Mark Lyttleton is a business mentor and angel investor with extensive experience of stock market trading. This article will provide an overview of key stock market trends predicted to feature prominently in 2025.

Many market commentators are largely optimistic about the US financial markets throughout 2025, albeit with a healthy dose of caution given the recent strong performance. With global financial markets more intertwined than ever before, US stocks have become more sensitive to a wider range of factors.

In September 2024, the Federal Government lowered interest rates after inflation dipped below 3% in the summer. Some analysts predict continued rate cuts in small increments as inflation falls to 2%. However, some caution that there are risks with this plan if inflation does not continue its recent downward trend. Moomoo Technologies’ Vice President of Strategy Justin Zacks warns of the possibility of stagflation in 2025, suggesting that inflation could persist despite a softening economy and labour market. Zacks cites geopolitical tensions and changing tariff policies as potential catalysts for lingering inflation. Meanwhile, TradingBlock’s Vice President of Market Strategy Michael Martin questions whether the Federal Government’s 2% inflation target is realistic.

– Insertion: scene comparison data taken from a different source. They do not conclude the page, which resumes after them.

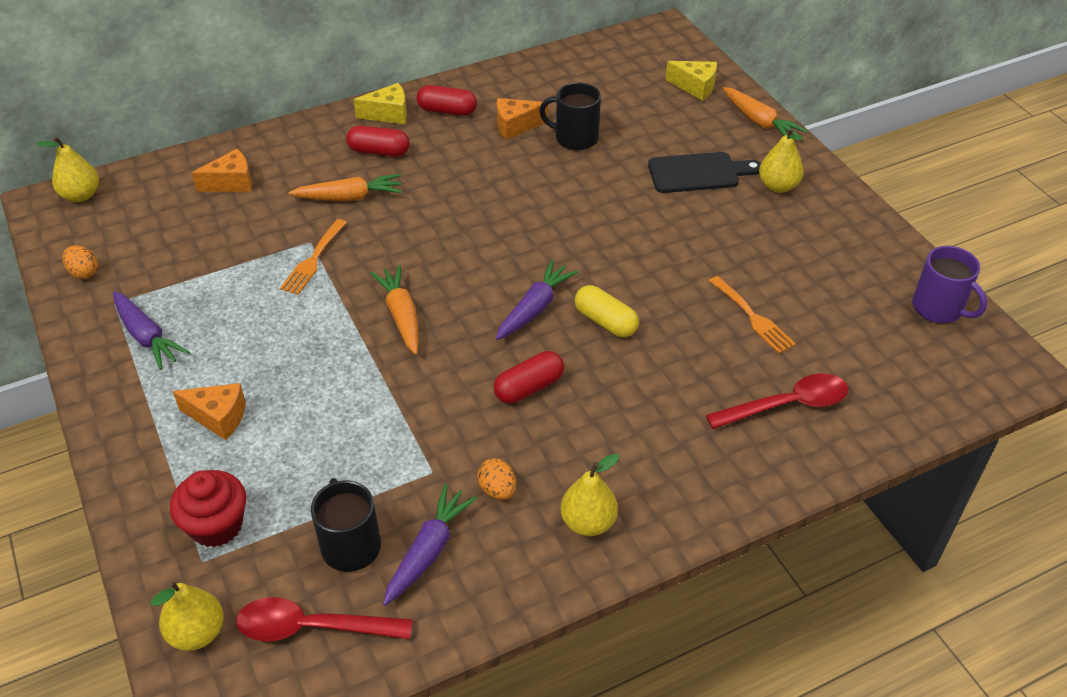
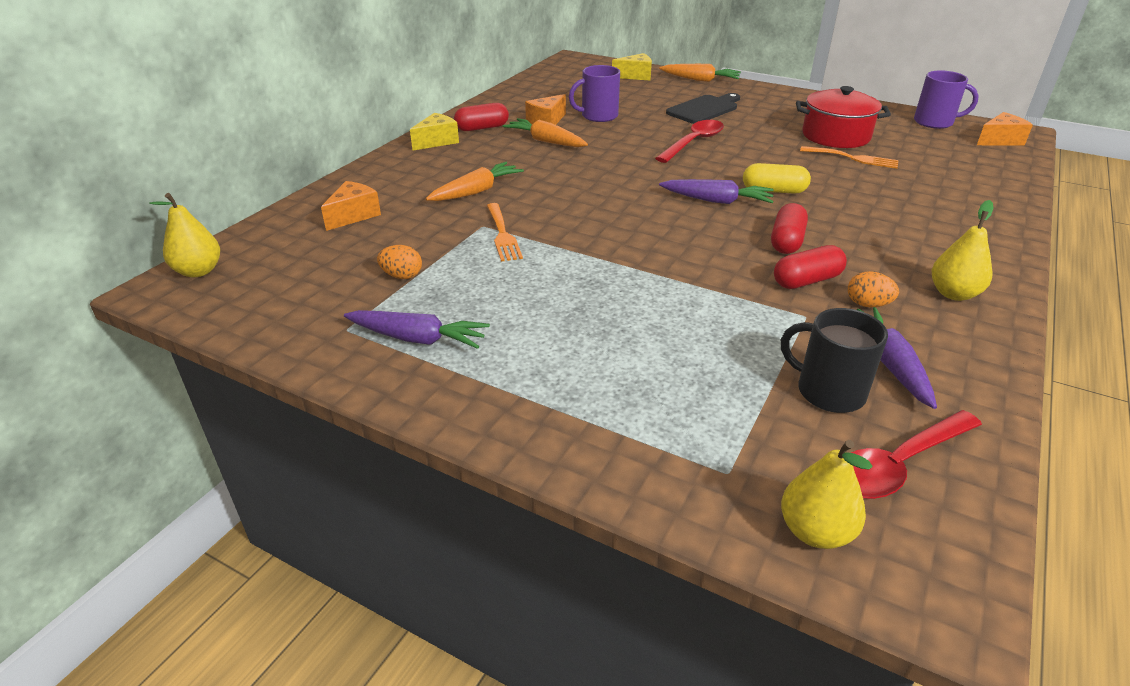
camera: 35 degrees left, 10 degrees down
(84, 273) = (279, 321): orange egg -> orange egg (402, 276)
(216, 525) = (698, 439): red cupcake -> none
(218, 417) = (577, 363): orange cheese -> orange cheese (1000, 140)
(379, 151) = (461, 161): red capsule -> red capsule (806, 280)
(401, 315) = (628, 239): orange carrot -> orange carrot (546, 141)
(535, 308) = (717, 201): purple carrot -> purple carrot turned 105 degrees clockwise
(575, 138) = (598, 116): black mug -> purple mug
(778, 186) = (760, 101): yellow pear -> none
(784, 277) = (836, 136): none -> red pot
(787, 405) = (945, 188): red spoon -> red spoon (693, 142)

Having created some of the best stocks of 2024, the tech industry has been a primary growth driver of markets all over the world in recent years. Take for example the semiconductor company Nvidia (NVDA), which increased its stock price by 178% by monetising demand for high-performance computing resources, establishing its graphics processing units as the resource of choice for machine learning workloads. According to the latest IDC Spending Guide, worldwide spending on AI is on course to reach $632 billion in 2028, effectively doubling thanks to rapid integration of AI, and generative AI in particular. Analysts predict that, throughout 2025 and beyond, markets will continue to respond to further developments in AI.

Ritu Jyoti serves as AI and Data Research Group vice president and general manager for IDC. She predicts that ‘rampant innovations’ in trusted AI technologies and improved harmonisation of human and machine interplay will diminish barriers to AI adoption at scale.

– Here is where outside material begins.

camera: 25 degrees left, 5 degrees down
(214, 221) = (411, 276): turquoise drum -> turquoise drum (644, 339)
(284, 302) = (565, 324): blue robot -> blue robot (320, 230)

Experts anticipate that software will command the lion’s share of tech spending, representing more than half of the overall AI market. Two thirds of software spending will go to AI platforms and AI-enabled applications, with the rest earmarked for AI system infrastructure software and AI application development and deployment. Spending on AI hardware, including infrastructure, servers and storage, will be the next largest category of tech spending, with IT and business services predicted to see a slightly faster growth rate than hardware with a 24.3% CAGR.

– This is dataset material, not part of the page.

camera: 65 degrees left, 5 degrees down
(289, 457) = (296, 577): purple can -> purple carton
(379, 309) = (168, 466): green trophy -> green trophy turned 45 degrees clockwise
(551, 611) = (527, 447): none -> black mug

Angelina Hu serves as global head of investor relations for SALT Venture Group. She cites the ongoing economic slowdown in China as creating potential limitations in stock market growth throughout 2025. A sluggish Chinese economy has weakened demand for US exports in the country. Although China’s finance ministry has unveiled plans for a stimulus package, the precise terms of the programme remain unknown. As a result, Hu predicts that companies with significant exposure to China may experience market volatility as the stimulus plan takes shape.

In the US, continuing conflict in the Middle East and even the war in Ukraine have not created huge problems in financial markets. However, according to Justin Zacks, this could all change if geopolitical tensions continue to escalate, disrupting commodities supply and global trade. Another concern is the potential for engagement of US troops on foreign soil, which could temper investor sentiment, taking a toll on stock prices.

Three sectors tipped to feature prominently throughout 2025 are healthcare, energy and technology. Overall, expert predictions for stock market growth in 2025 vary from a 5% decline to a healthy 20% increase. Many analysts are cautiously optimistic, however, pegging a 10% growth rate as the most likely scenario, as it seems to be at the start of every year.